Сокращение деторождений в городских семьях отмечал российский демограф, социолог А. Г. Вишневский, называя данный процесс становлением нового типа брачности и рождаемости[1325]
. И если на Западе складывание европейского типа брачности (более поздний возраст вступления в первый брак от поколения к поколению)[1326] и, соответственно, снижение рождаемости имело эволюционный межпоколенный характер, то в России новый тип рождаемости в части городской прослойки оформился буквально на протяжении одного поколения. Особенно это касалось северо-западных российских губерний, городские жители которых, помимо перечисленных факторов, испытывали мощное влияние европейского образа жизни.Сторонники женской эмансипации смотрели на материнство не как на естественную биологическую функцию женщины, а как на ее право «самостоятельно решать вопрос, желает ли она иметь ребенка или нет»[1327]
. Рост профессиональной активности женщин не мог не сказаться на сокращении в их жизни числа деторождений. С разрушением феодальных отношений, а вслед за ними и патриархального семейного уклада, при котором мужчина (отец, муж) был гарантом финансового обеспечения, женщины, ввиду финансовой незащищенности, все чаще вынуждены были работать, тем самым дистанцируясь от семейной жизни.Экспертные системы, среди которых врачебный дискурс занял ведущее место, в какой-то степени оправдывали и обосновывали наметившуюся тенденцию сокращения деторождений. На страницах медицинской литературы содержались рекомендации врачей замужним женщинам делать перерывы между беременностями. Авторы доказывали, что частые роды с минимальными промежутками между ними истощают женский организм, уродуют красоту женского тела. «Каждые роды отнимают часть красоты; чем чаще и с меньшими промежутками следуют одни роды за другими, чем труднее они протекают и чем более усложняются болезненными процессами, тем больший ущерб терпят вид и формы женского тела», – отмечали авторы переводного издания начала XX века[1328]

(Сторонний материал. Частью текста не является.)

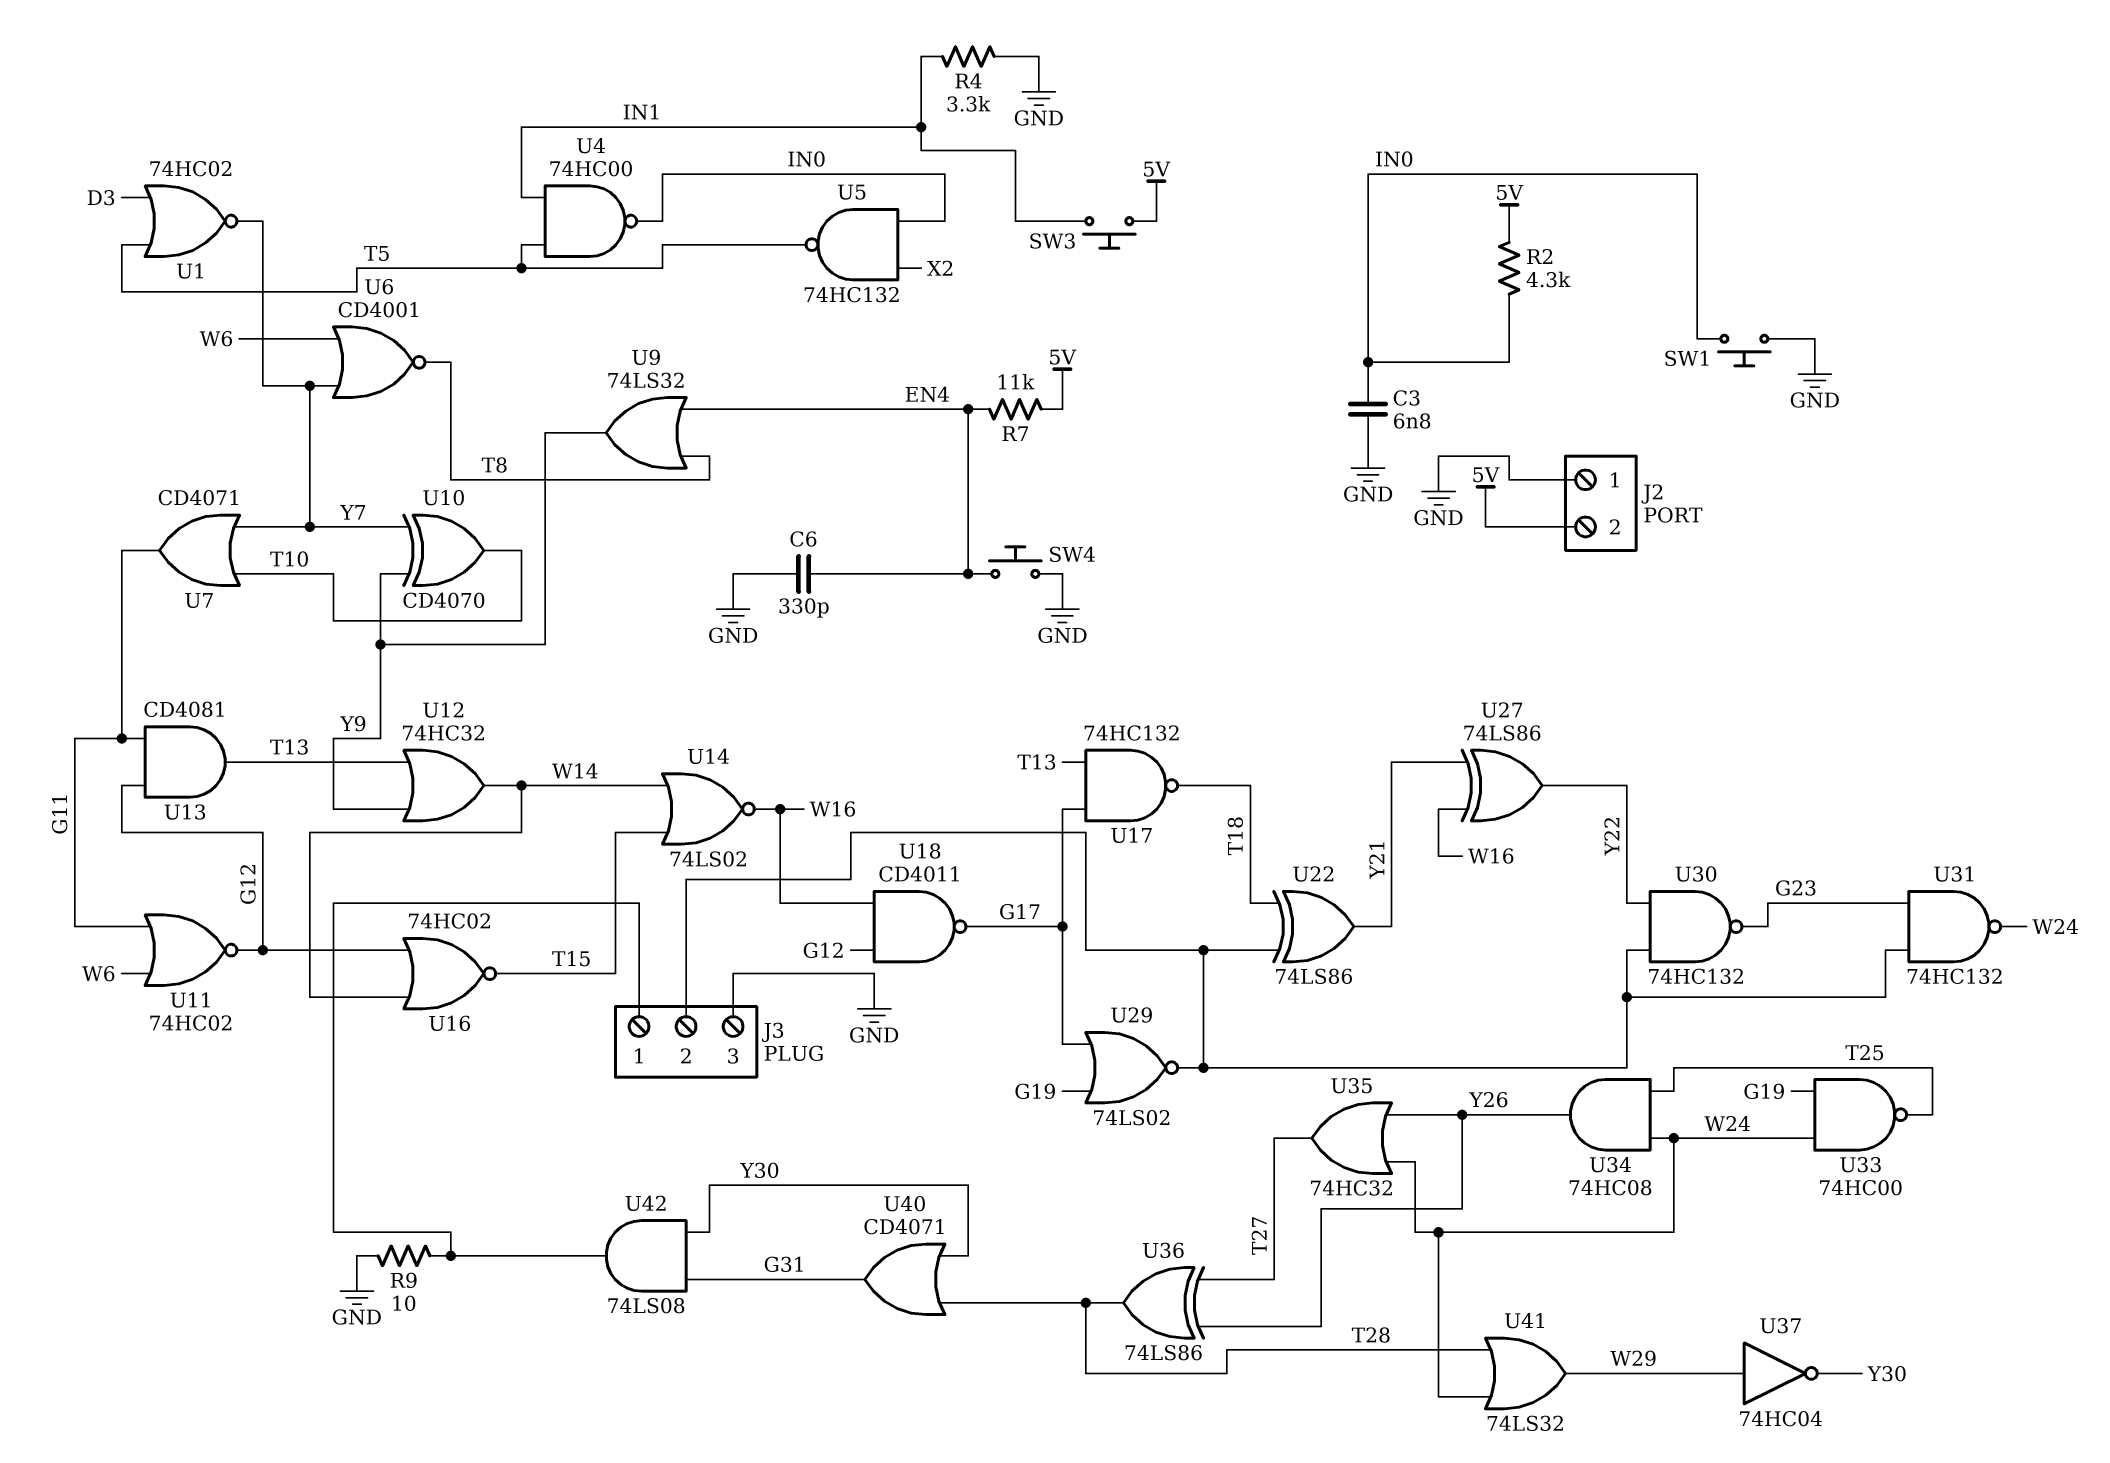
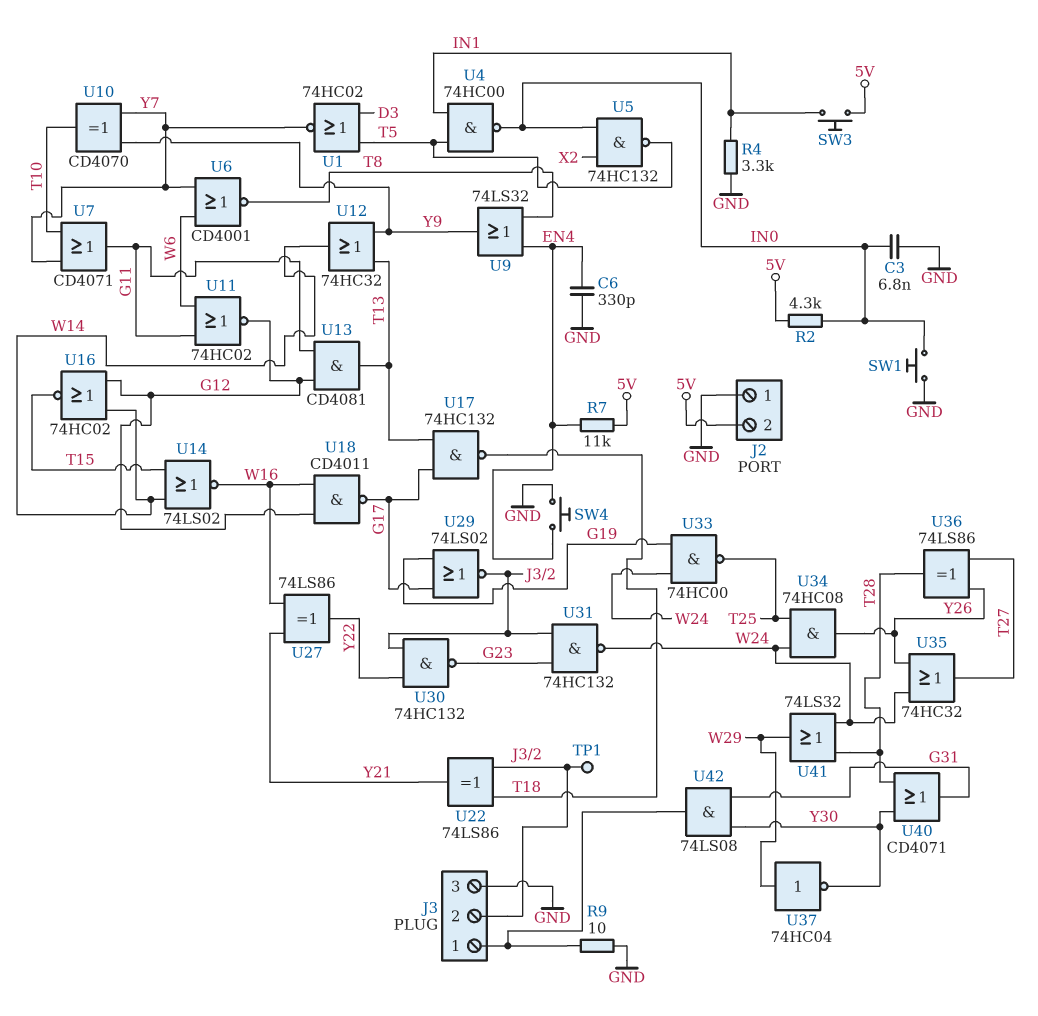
TP1: none -> test point (J3/2)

.В просвещенной части общества имела распространение популярная в Европе идея «социального неомальтузианства», согласно которой контроль над рождаемостью является важным условием благосостояния общества. Она в той или иной мере выступала идеологическим обоснованием целесообразности сокращения деторождений. Так, известный столичный врач, доктор медицины Карл Иванович Дрекслер в своей книге, посвященной вопросам контрацепции, значительное место уделил рассуждениям о неомальтузианстве. В отличие от Мальтуса, который защищал половое воздержание, неомальтузианцы предлагали ограничить деторождение с помощью специальных средств контрацепции[1329]
.Брачная плодовитость, зависящая от реальной плодовитости женщины, полового и репродуктивного поведения супругов[1330]
, стала снижаться во второй половине XIX века. Историк, демограф А. Г. Рашин, исследуя показатели рождаемости по переписям населения в Российской империи, установил, что практически во всех западных и столичных губерниях России с 1861 по 1913 год происходило уменьшение показателей рождаемости (табл. 1).Следует отметить, что в России этот процесс был менее выраженным, чем в странах Западной Европы[1331]
. По данным П. И. Куркина, с 1860 по 1913 год в среднем в России показатели рождений уменьшились на 12%, в то время как во Франции, Англии, Швеции на 28–29%.Тенденция сокращения рождаемости была особенно выраженной в дворянских семьях, семьях чиновников, горожан. Согласно статистическим данным конца XIX века, в дворянских семьях наблюдалось сокращение рождаемости в два, а то и в три раза по сравнению с серединой XIX века[1332]
. Столетие назад наличие десяти родов считалось обычным явлением, были зафиксированы случаи двадцати двух беременностей дворянок[1333]. Согласно данным, приводимым Б. Н. Мироновым, в 1830–1850‐е годы на один дворянский брак в среднем приходилось шесть рождений[1334]. В пореформенной России провинциальные дворянки имели по три-пять детей, что существенно ниже естественной репродуктивной способности женщин. Столичный врач В. Н. Бензенгр, занимаясь медицинской статистикой, указывал на то, что в среднем на одну дворянку приходилось четыре деторождения[1335]. По данным дореволюционного врача Д. Н. Жбанкова, плодовитость женщины из семей сельского духовенства составляла 9,8 ребенка на одну женщину[1336].